Stewardship can (in this context) be defined as responsible, long-term ownership. Certainly, in some cases, the responsible solution may be to sell the shares to a better owner, but most of the time it implies a commitment to own (shares in) the company for a long time and, in many cases, to own it indefinitely.

But to whom are they stewards responsible? And how should they exercise their responsibility? The stewardship concept is still in its intellectual and academic infancy, but we can touch on some of the important issues.

In a broad sense the stewards may regard themselves as accountable to society at large, since their decisions influence the welfare of their many stakeholders. They provide customers with useful and enjoyable products or services. They provide jobs, which enable their employees to make a living. They generate business and jobs among their many business partners.

The stewards may also feel bound by a company purpose, usually related to its core main product or services.

Some stewards feel they also have a religious responsibility to God in their business affairs. Certainly, many bible quotes point in this direction, for example:

“From everyone who has been given much, much will be demanded; and from the one who has been entrusted with much, much more will be asked…
…For unto whomsoever much is given, of him shall be much required: and to whom men have committed much, of him they will ask the more.“[1]

Accountability and responsibility are often closely connected to company history, and new owners will usually have new conceptions of accountability.

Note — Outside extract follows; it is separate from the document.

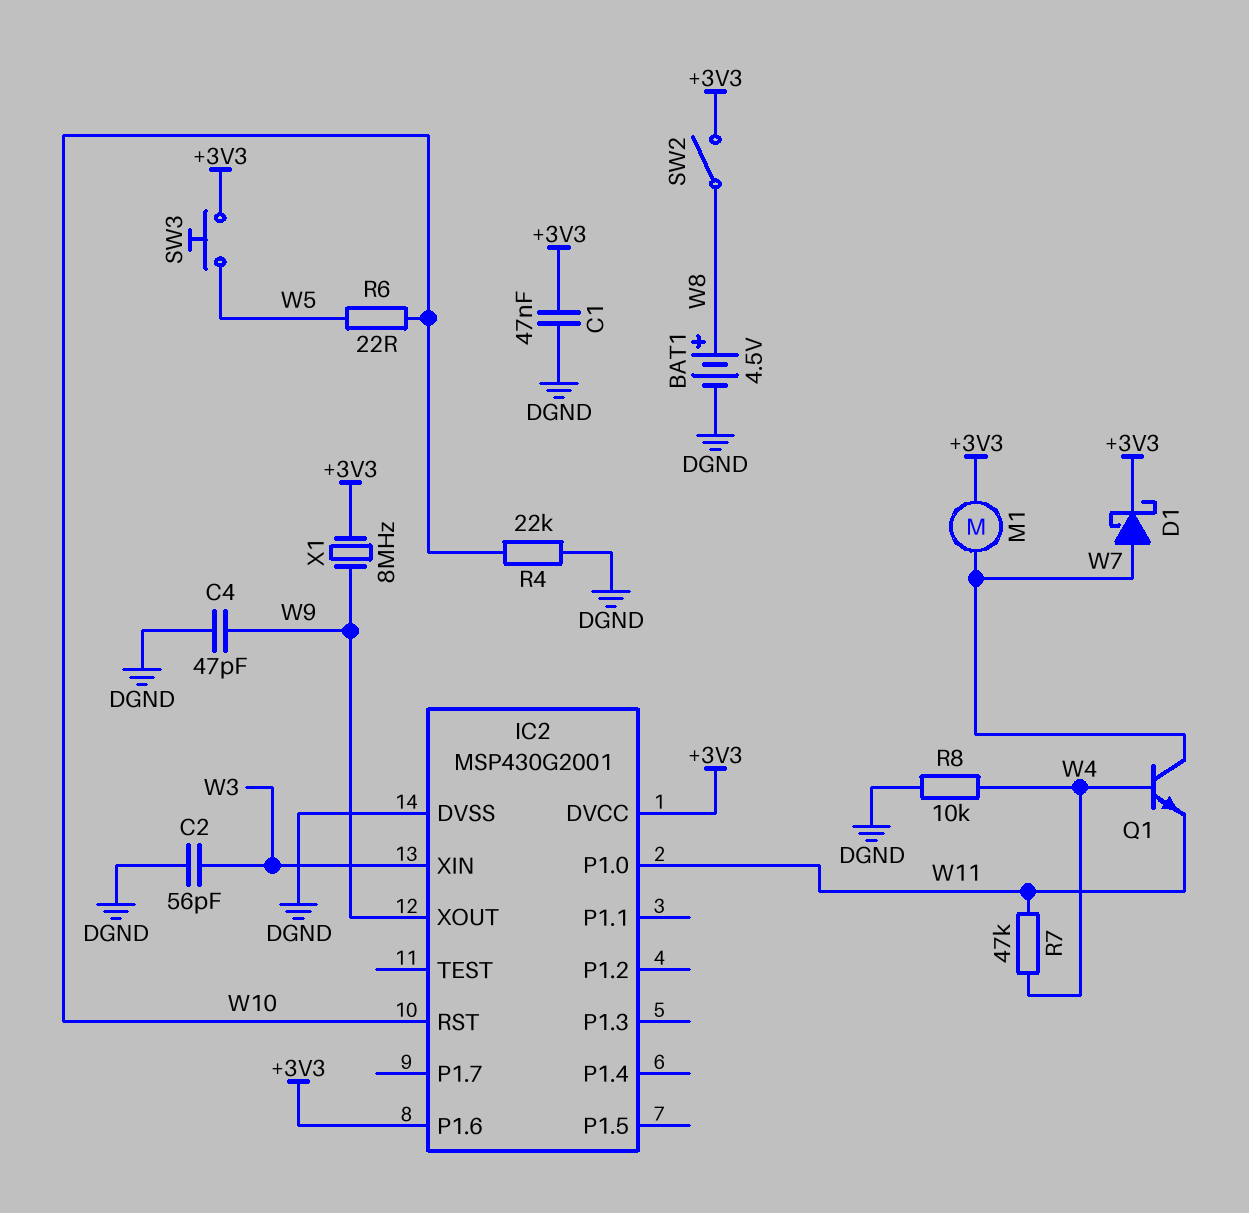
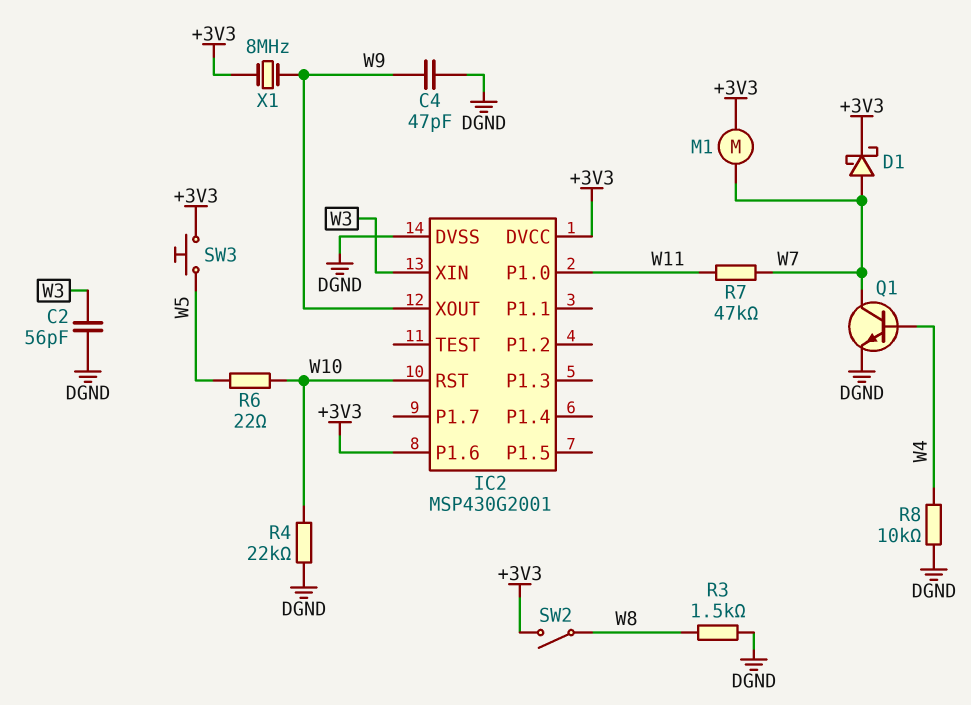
BAT1: 4.5V (plus W8, minus DGND) -> none
C1: 47nF (+3V3, DGND) -> none
Q1: NPN (B W4, C W7, E W11) -> NPN (B W4, C W7, E DGND)
R3: none -> 1.5k (DGND, W8)
R7: 47k (W4, W11) -> 47k (W7, W11)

The exercise of stewardship involves finding a balance between the extremes of passivity and over-activism in which the owner makes all important decisions. For example, the steward owner may want to be represented on the company board with one or two members, rather than electing only owner representatives or avoiding representation all together. In the same way, the stewardship owner may want to be consulted on the choice of a new CEO in the company or the adoption of a new strategy, without taking a lead in making the decision. Many steward owners would also like to be able to supervise the firm by receiving the same monthly or quarterly economic reports that are sent to the company board.